Monat: Dezember 2019

#144

Seit einigen Jahren lese ich die diversen Blogs von Stephan Kleinert, der vor allem über sein Leben am Rande des Rheins schreibt und fotografiert. Und der ein Musiker ist. Sein Band heißt Botany Bay und jetzt habe ich es endlich geschafft, deren neueste und vielleicht letzte Platte thanksgiver zu kaufen. Man merkt, dass sie niemandem mehr etwas beweisen wollen, sehr angenehm, sehr sicher. Vor allem die Suite auf der ersten Seite fließt wie ein warmer, langsamer Fluss durch den Raum. Wunderschönes Artwork, saubere Pressung. Ich bin ganz glücklich über diese Entdeckung.

#143

Ich habe Keimzeit mehrmals gesehen, Anfang 1991 in einem Ostberliner Neubauclub ganz weit draußen, Friedrichsfelde oder so. Sie hatten dreieinhalb Stunden gespielt und als sie aufhören wollten, sagten die Leute, sie kommen jetzt nicht in die Stadt zurück, so mitten in der Nacht und der Sänger fragte die Leute, wann denn die erste U-Bahn fährt und die Leute sagten, um halb fünf und der Sänger sagte, okay, dann spielen wir bis halb fünf und sie spielten noch zwei Stunden länger. Those were the times.

– Kommentar zu samojede

Im November

Unruhe wegen eines Freundes, von dem ich seit vielen Jahren nichts mehr gehört habe. Ich gehe zu dem Haus, in dem seine Familie längst nicht mehr wohnt. Aber unter dem Dach ist Licht. Als ich an der Tür klingele, öffnet sein Bruder. So lange hätte ich mich nicht gemeldet und nun sei es auch zu spät. Er macht mir Vorwürfe, mir fehlen die Argumente. Aufgewacht.

Auf der Straße eine 20-Cent-Münze gefunden, es glänzte in der Sonne wie Goldstück. Das soll mir Glück bringen.

Im Büro stehen Änderungen bevor. Es wird auch höchste Zeit. Mir fehlt inzwischen die Kraft für Auseinandersetzungen, die zu nichts führen können. Auch eine Sache, die sich verändert hat: Ich will mich um so etwas nicht mehr kümmern oder ich kann es nicht mehr, eins von beiden.

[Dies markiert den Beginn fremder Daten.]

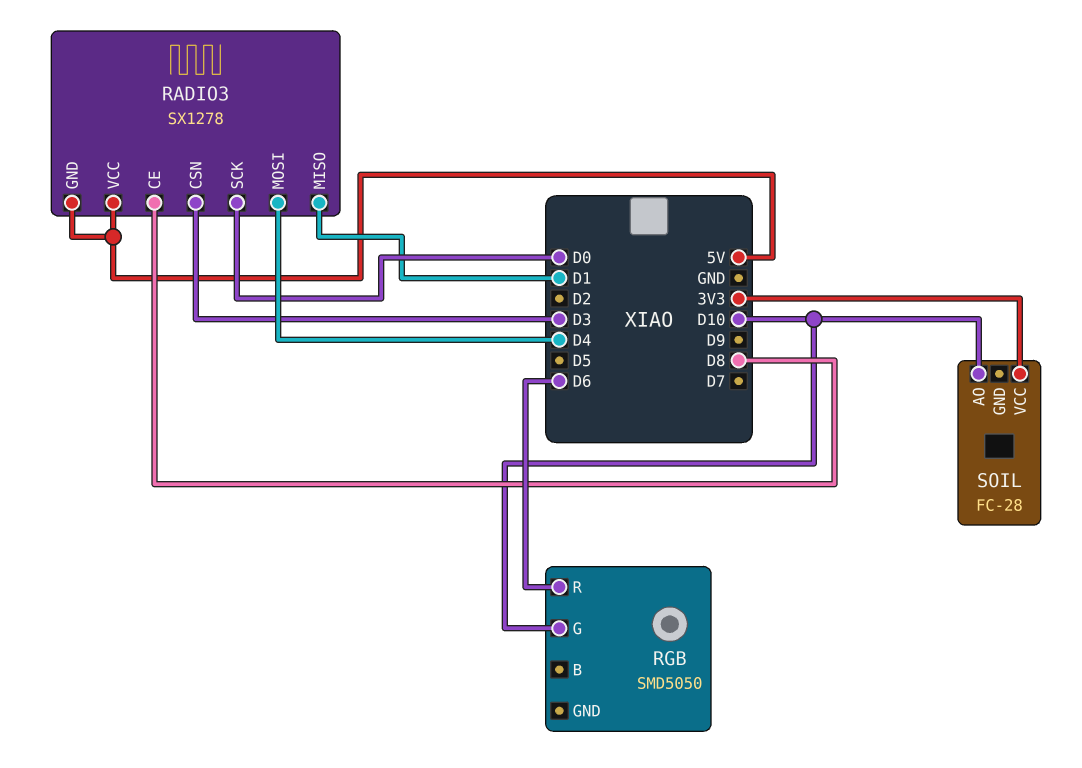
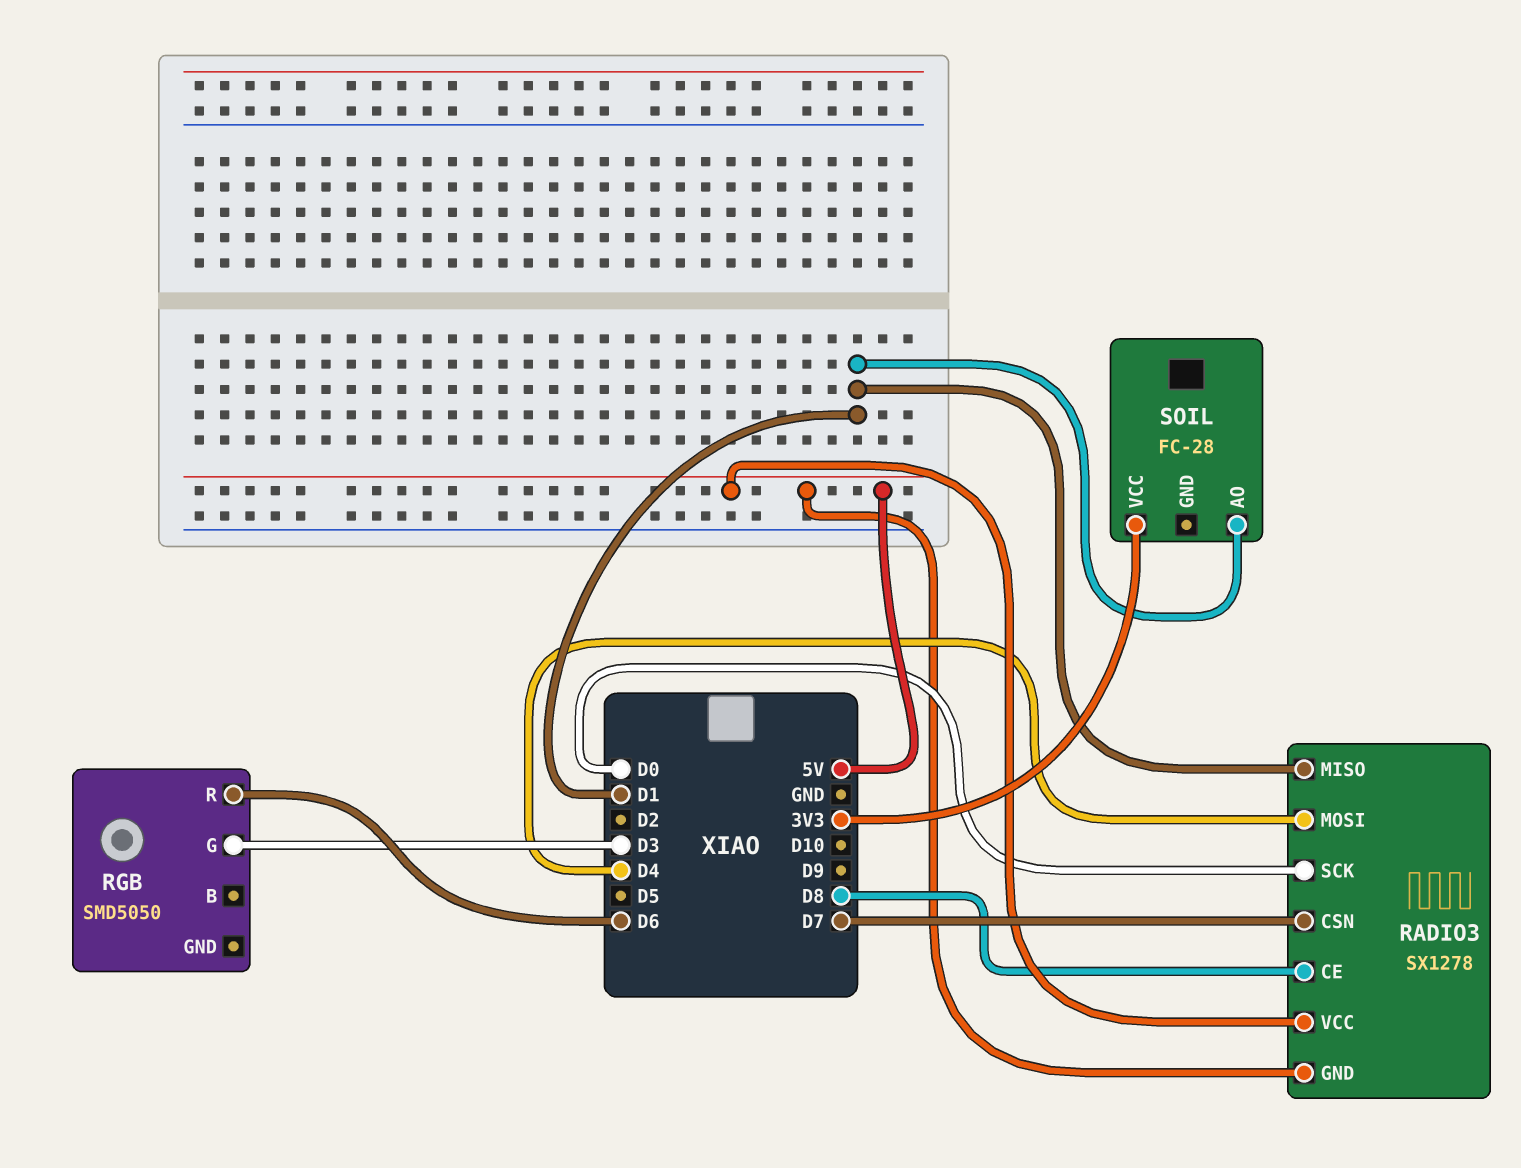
RADIO3 pin CSN: D3 -> D7
RGB pin G: D10 -> D3
SOIL pin AO: D10 -> D1

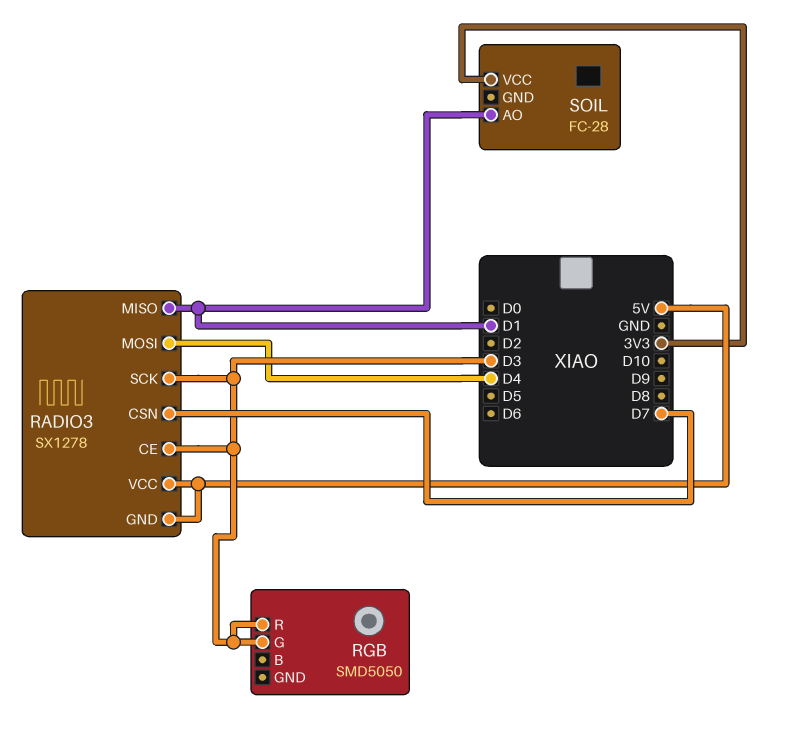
RADIO3 pin CE: D8 -> D3
RADIO3 pin SCK: D0 -> D3
RGB pin R: D6 -> D3

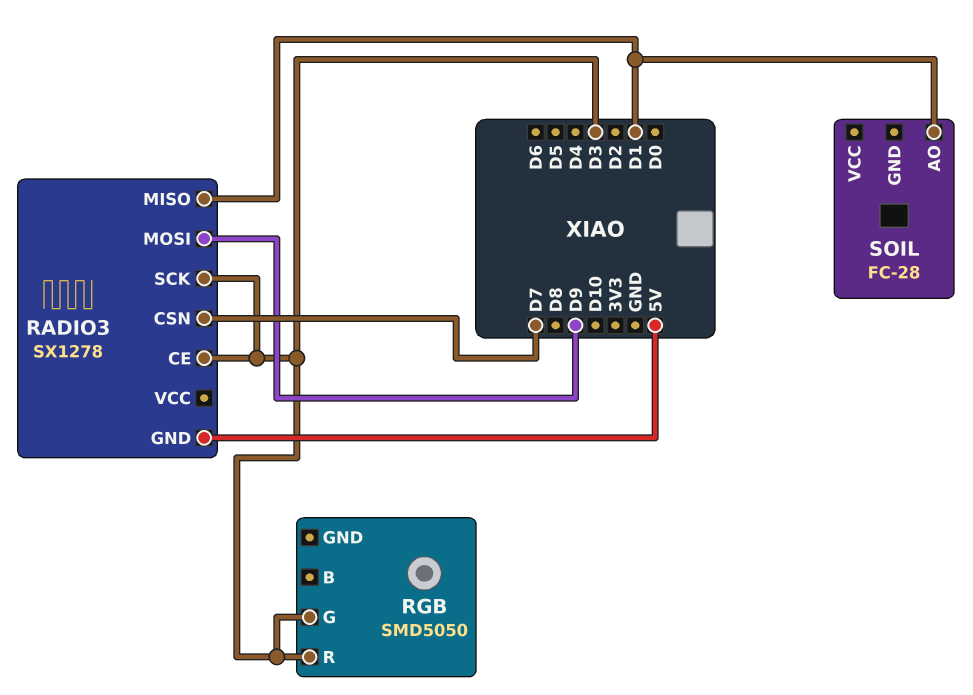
RADIO3 pin MOSI: D4 -> D9
RADIO3 pin VCC: 5V -> none
SOIL pin VCC: 3V3 -> none

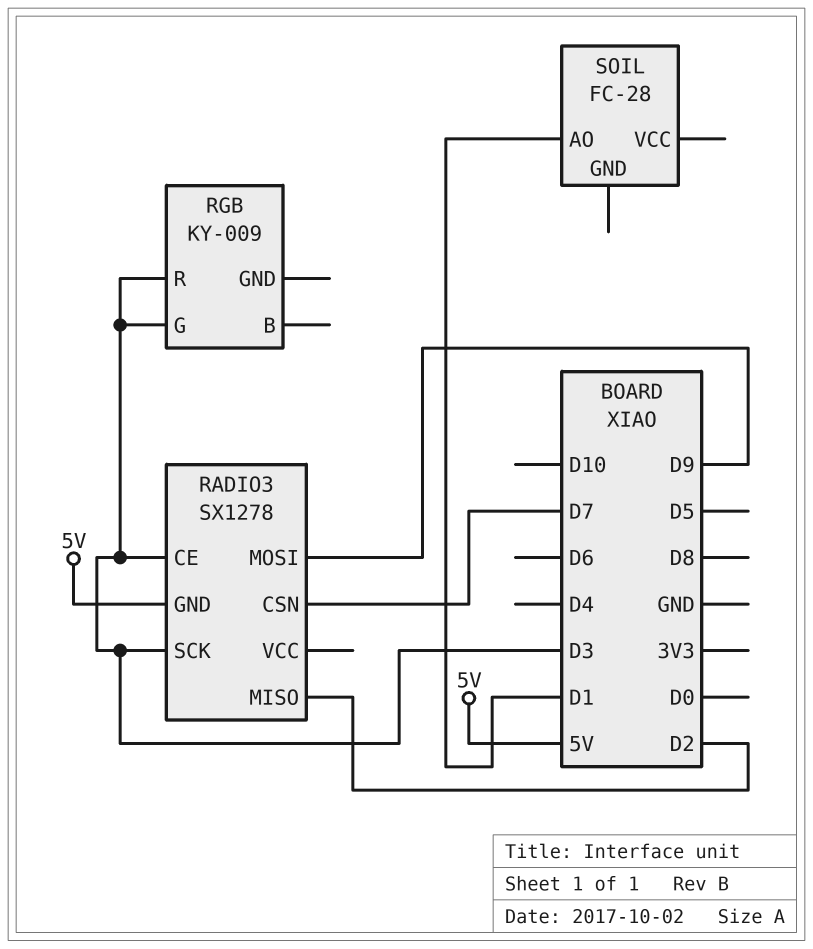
RADIO3 pin MISO: D1 -> D2
RGB: SMD5050 -> KY-009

Unbeantwortete Mails, nicht erledigte Anrufe, steckengebliebene Kommunikationen. Ich bin so schlecht in diesen Dingen, ich schaffe es noch nicht einmal, meine Freundschaften zu pflegen.

Ich vernehme eine Psychologin als Zeugin. Beim Rausgehen wünscht sie mir Alles Gute! Respekt, ich fühle mich durchschaut.

Alle in der Klinik bekamen einmal während ihres Aufenthalts den Chefarzt zu sehen. Er stellte sich vor den Saal, verdunkelte das Licht, streckte die Hände aus und sagte Ich möchte Sie trösten. Es erschien uns noch nicht einmal unpassend. Am Ende liefen seine Ratschläge auf zwei Sachen hinaus: Entspannung und dreimal in der Woche schwitzen. Wir gehen also wieder in die Muckibude. Ich sitze auf dem Ergometer, fahre 100 Watt und hoffe, dass ich es überstehe. Einatmen. Ausatmen. Einatmen. Ausatmen. Es ist wie beim Baden im Sommer – ich habe keine Freude daran und bin froh, wenn ich wieder aus dem Wasser bin. Aber immerhin gehe ich rein.

Zweimal im Theater, Hamlet und Hamletmaschine. Zu meiner Überraschung ist es voll, wie vor dreißig Jahren. Liebe Theaterleute, vertraut doch einfach auf den Text. Der Rest ergibt sich dann von selbst.

Ich werde ihm noch einmal schreiben.